C'était la période de confrontation, période qui fit apparaître que l'orgueil est un défaut de grandes personnes. Les parents ayant, tous en même temps et chacun de son côté, découvert qu'ils bénéficiaient de la compagnie d'un enfant intelligent, durent mettre de l'eau dans leur vin pour dire d'une seule voix :
« Nos enfants sont intelligents » ;
« Les enfants de maintenant sont intelligents ».
Comment ça se faisait, qu'on était si intelligents ?
Était-ce le progrès qui voulait ça ? Le cerveau humain évoluait-il en même temps que les avancées de la science ? Nos grands-parents étaient incapables de faire marcher un électrophone... entre autre. Au fur et à mesure que le modernisme grandissait, l'individu naissant devait apprendre à s'adapter à un monde plus intelligent.
Une autre hypothèse consistait à mettre l'épanouissement de l'intelligence sur le compte d'une éducation libérale : un enfant argumente dans la mesure où on respecte sa liberté d'expression. Si l'enfant ne peut pas dire ce qu'il pense de peur d'être frappé, son intellect se recroqueville sur lui-même ; ça donne un être troublé. S'il est effectivement frappé, c'est encore pire car la douleur provoque un étourdissement qui l'empêche de raisonner correctement ; ça donne un être borné. S'il reçoit des coups sur la tête ou le visage, ça provoque des dysfonctionnements cérébraux pouvant aller jusqu'à des lésions irréversibles ; ça donne un abruti.
Cela ayant été scientifiquement prouvé, les cruels châtiments corporels que nos parents avaient abondamment reçus à l'école étaient désormais interdits.
Il existait encore une autre hypothèse, que les parents oubliaient tout le temps de mentionner : celle selon laquelle nous ne devions notre intelligence qu'à nous-mêmes, à l'exercice de la réflexion à laquelle nous la soumettions toujours ; hypothèse d'autant plus plausible que cette intelligence ne se manifestait jamais là où ils auraient voulu mais toujours là où ça les arrangeait le moins.
De fait, à l'âge de dix ans, nous étions capables, en bien des circonstances, de tenir tête à nos parents et, même, de trouver le dernier mot.
C'est une lourde responsabilité. Pour ça, nous n'étions pas fâchés de trouver chez nos semblables une intelligence égale à la nôtre. Gérer seul une telle situation aurait été impossible.

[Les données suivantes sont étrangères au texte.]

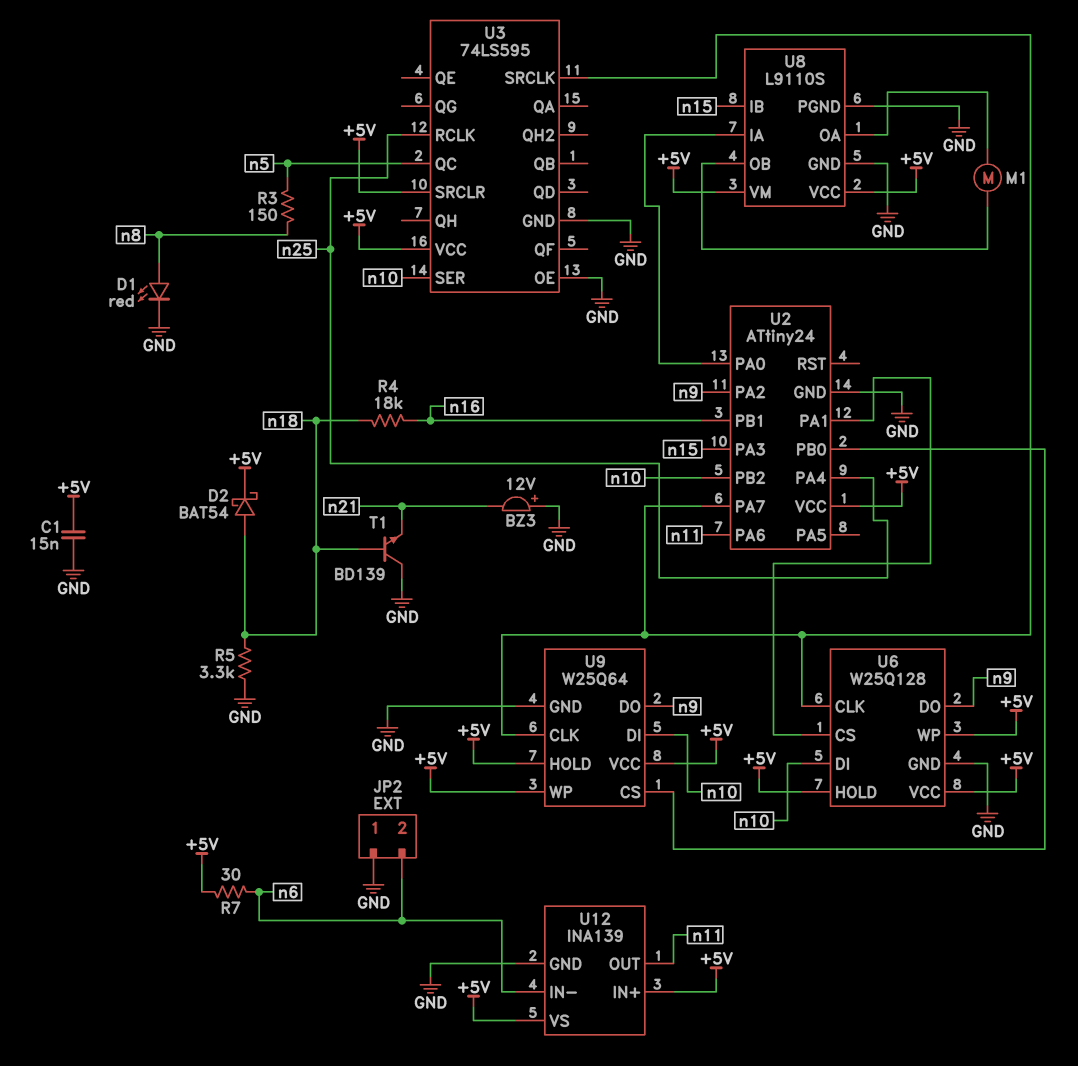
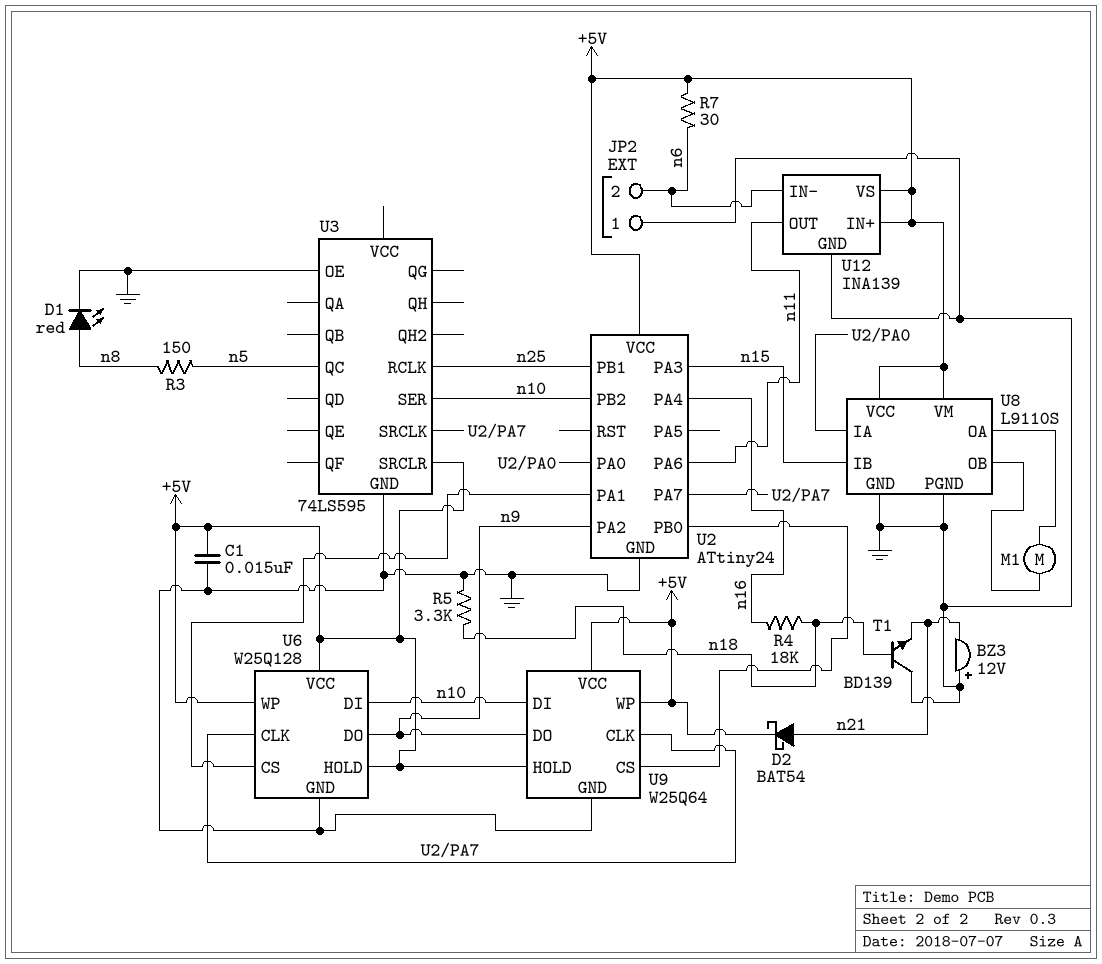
D2: schottky BAT54 (A n18, K +5V) -> schottky BAT54 (A n21, K +5V)
U2 pin PA4: n25 -> n16
U2 pin PB1: n16 -> n25
U3 pin VCC: +5V -> none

En outre, une intelligence isolée tourne à vide. Elle éprouve un impérieux besoin de dualité ; elle se nourrit de discussion. Tandis que nos chers parents échangeaient leurs photos de vacances et leurs recettes de cuisine, nous échangions nos observations et nos questionnements. Tandis que nos braves parents se plaisaient à faire la course dans des sacs de pommes de terre, nous analysions les paroles de nos chansons préférées.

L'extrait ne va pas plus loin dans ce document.